Parfois, on marche sur un fil de fer, mais là on fait plutôt de la haute voltige avec le côté imprévisible du climat, a lancé le président de l’Union des producteurs agricoles du Saguenay-Lac-Saint-Jean, Mario Théberge.

En entrevue à Radio-Canada, il fait rapidement référence au rapport du Groupe d’experts intergouvernemental sur l’évolution du climat (GIEC) qui presse les décideurs publics de prendre des mesures immédiates pour limiter les conséquences du changement climatique.

Ce qui s’annonce, c’est qu’il y a une tangente qui devrait difficilement changer, des sécheresses accrues, des inondations importantes, mentionne Mario Théberge. Chez nous, on a eu des épisodes de grêle.

Mario Théberge devant ses champs à Normandin.

Le président de la Fédération de l'union des producteurs agricoles du Saguenay-Lac-Saint-Jean, Mario Théberge, devant ses champs en hiver à Normandin.

Photo : Radio-Canada

J’ai soixante ans et des épisodes de grêle quand j’étais jeune, c’est simple, il n’y en avait pas, poursuit-il. Pour vous dire, à l’époque, les programmes d’assurances payaient une fois tous les 15 ans. Mais maintenant de la grêle c’est tous les ans, va falloir penser à ajuster.

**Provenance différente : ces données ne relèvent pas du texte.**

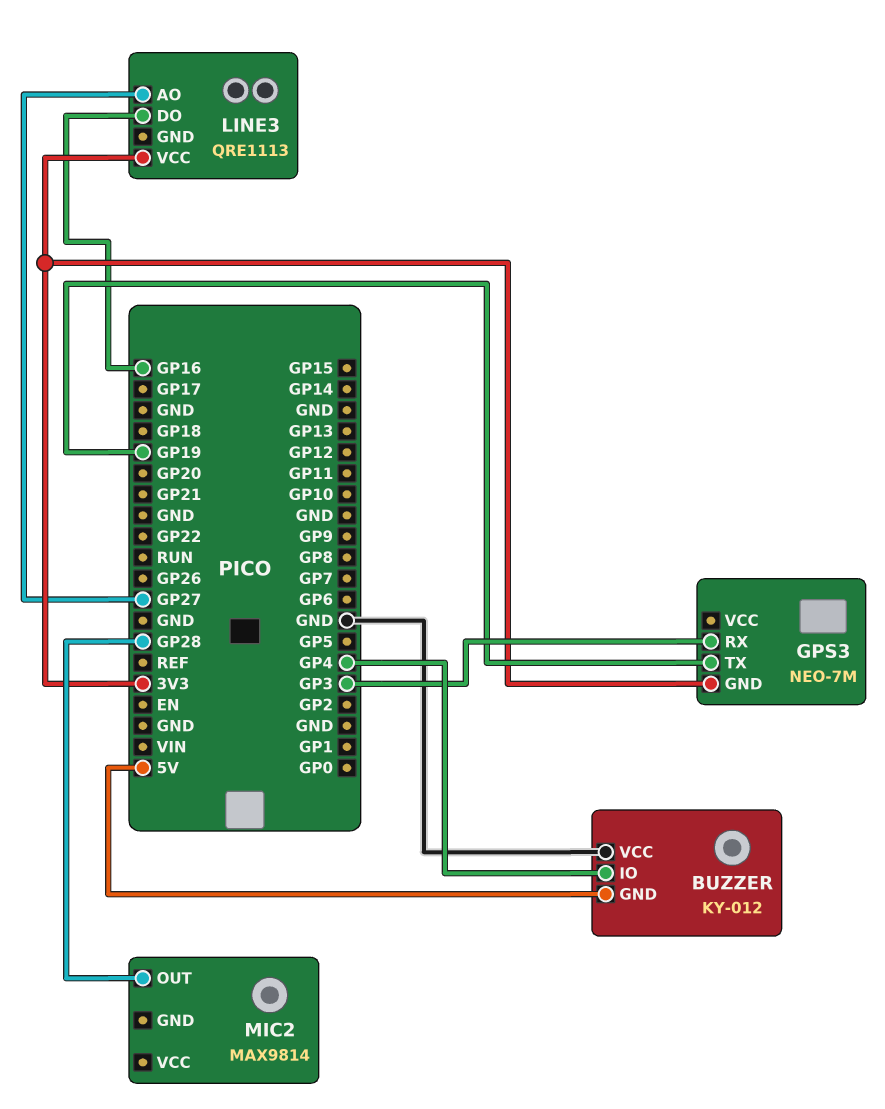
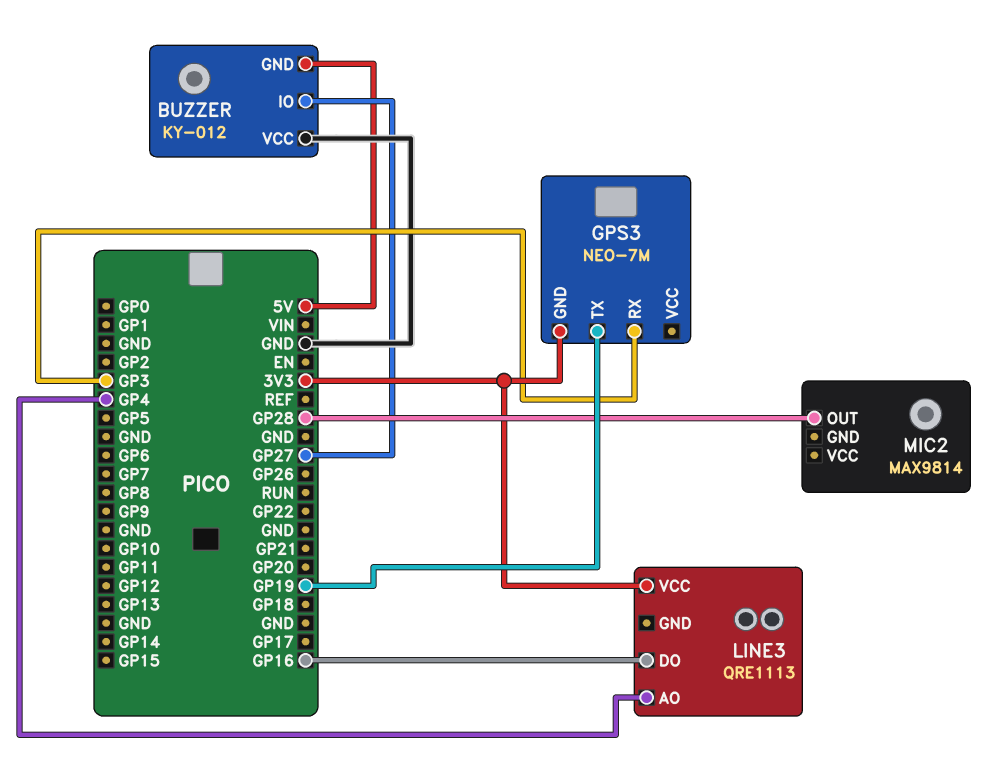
BUZZER pin IO: GP4 -> GP27
LINE3 pin AO: GP27 -> GP4

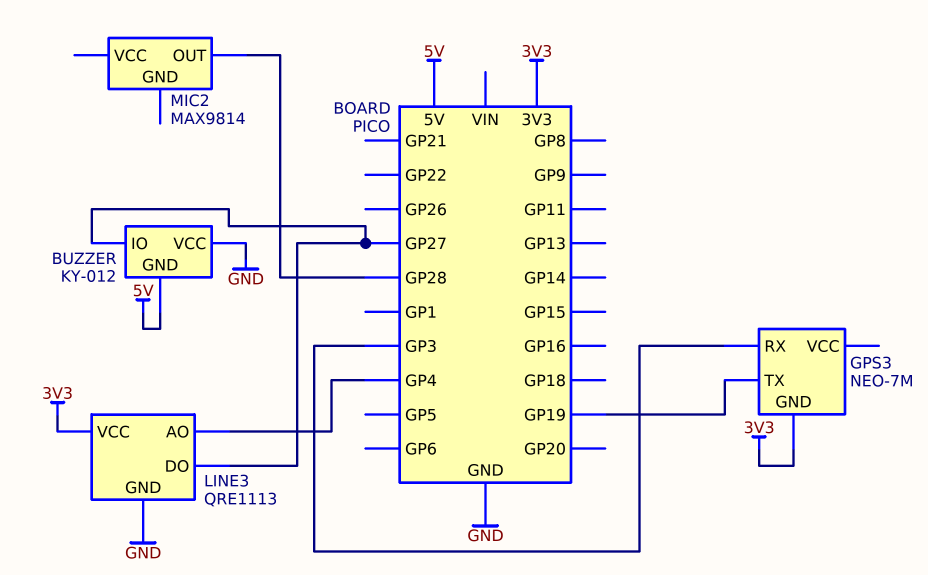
LINE3 pin DO: GP16 -> GP27
LINE3 pin GND: none -> GND

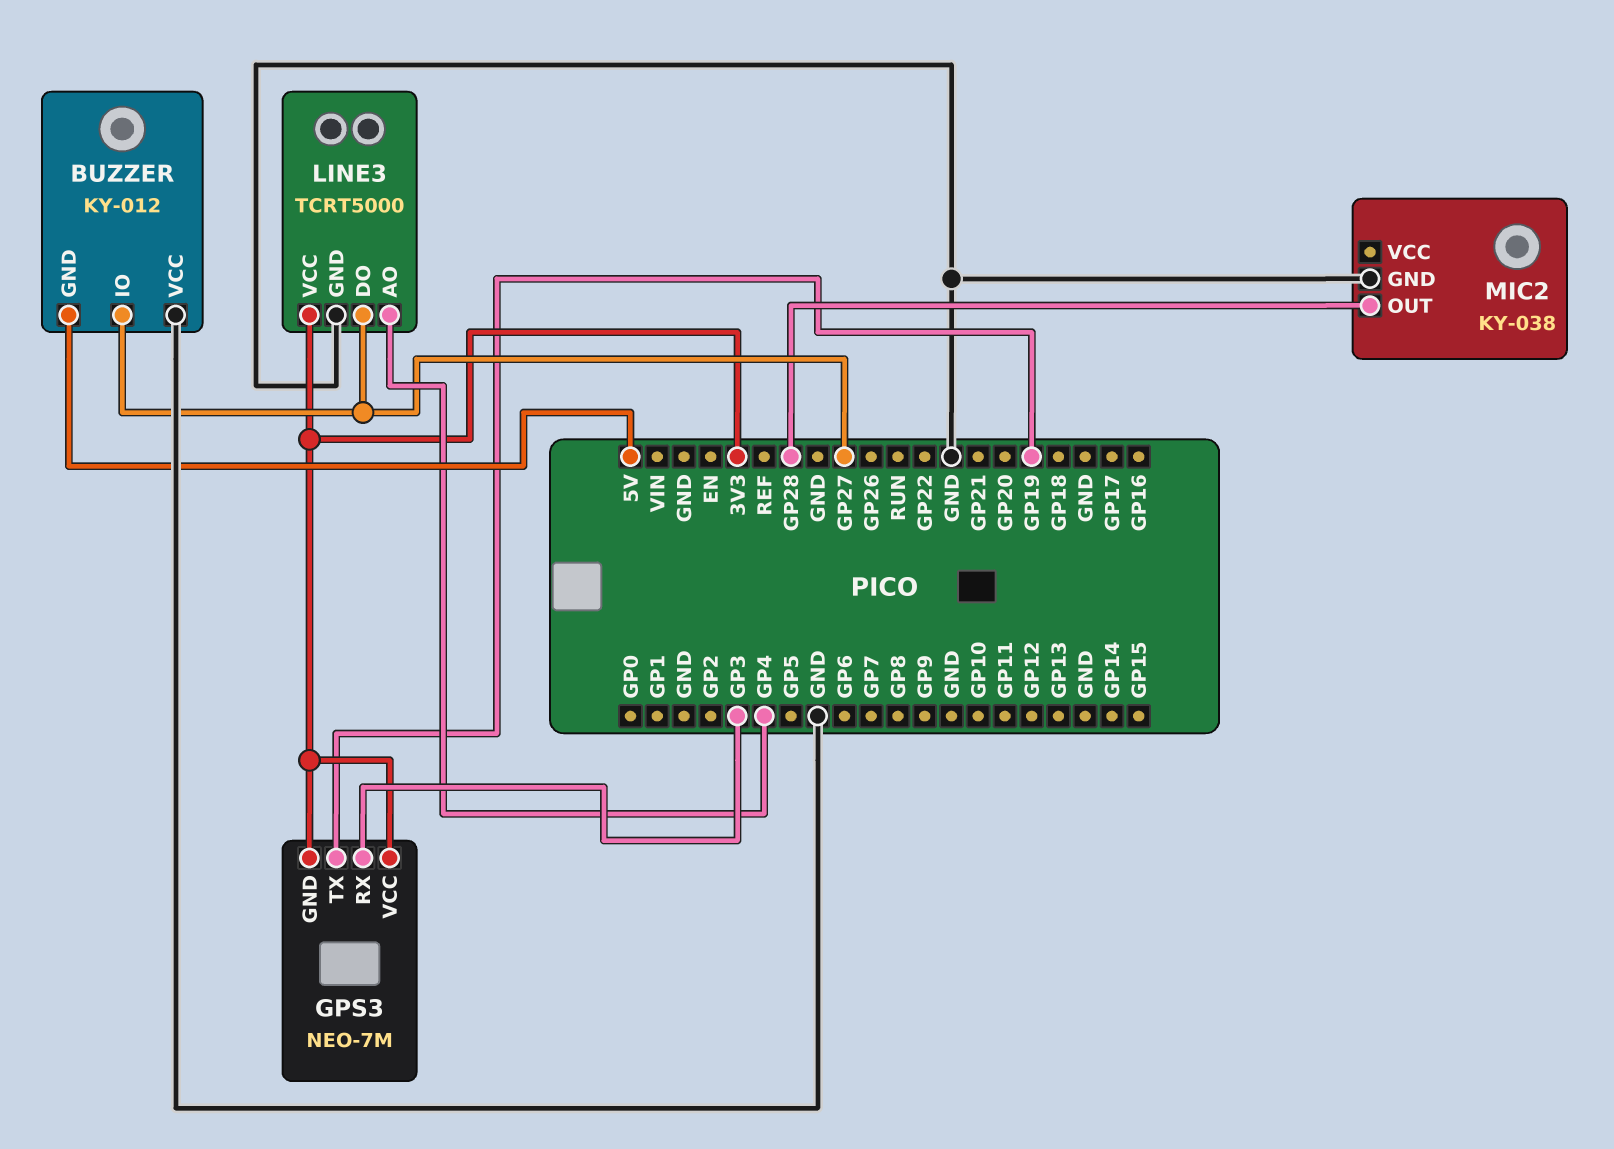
GPS3 pin VCC: none -> 3V3
LINE3: QRE1113 -> TCRT5000
MIC2: MAX9814 -> KY-038
MIC2 pin GND: none -> GND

De plus en plus d’assurances volontaires

À l’heure des changements climatiques, l’Union des producteurs agricoles pense que les assurances sont indispensables.

Un producteur qui décide de ne pas s’assurer, on n’ira pas lui casser les jambes, mais c’est risqué, observe M. Théberge.

Dans certaines régions du Québec, moins de 50 % des producteurs sont assurés. Ce n’est pas le cas du Saguenay-Lac-Saint-Jean où l’adhésion est très forte. 80 % des membres de l’UPA sont assurés chez nous. Ce sont les aléas de mère Nature qui ont conduit à cette adhésion volontaire, ajoute-t-il.

M. Théberge rappelle que le 7 juillet dernier, un épisode de gel a eu lieu dans le Haut-du-Lac.

C’était rarissime de voir ça. Une gelée en juin, c’est tardif, en août, hâtif, mais en juillet, je ne sais pas, mais c’est vraiment imprévisible, souligne-t-il.

À la mi-saison, les maraîchers devraient tout de même avoir une bonne année, selon Mario Théberge. Les consommateurs sont au rendez-vous, le fourrage aussi ça a bien été, sauf pour le secteur de La Doré. Pour les bleuets, la production est très faible, mais le prix est intéressant.

Fortes chaleurs à prévoir au Saguenay-Lac-Saint-Jean

Environnement Canada a publié un bulletin météorologique spécial. Une masse d’air chaud et humide est attendue dès mardi jusqu’à jeudi. Mario Théberge s’inquiète de la santé de certains animaux de bétail.

On nous annonce une canicule pour les prochains jours, les vaches laitières ne supportent pas la chaleur. Nos équipements et nos bâtiments sont-ils conçus pour ça? Les vaches peuvent avoir des soucis de santé, ça peut créer des avortements ou elles peuvent arrêter de manger.

Mario Théberge souligne que les producteurs se sont toujours adaptés, mais l’équation est de plus en plus complexe, conclut-il.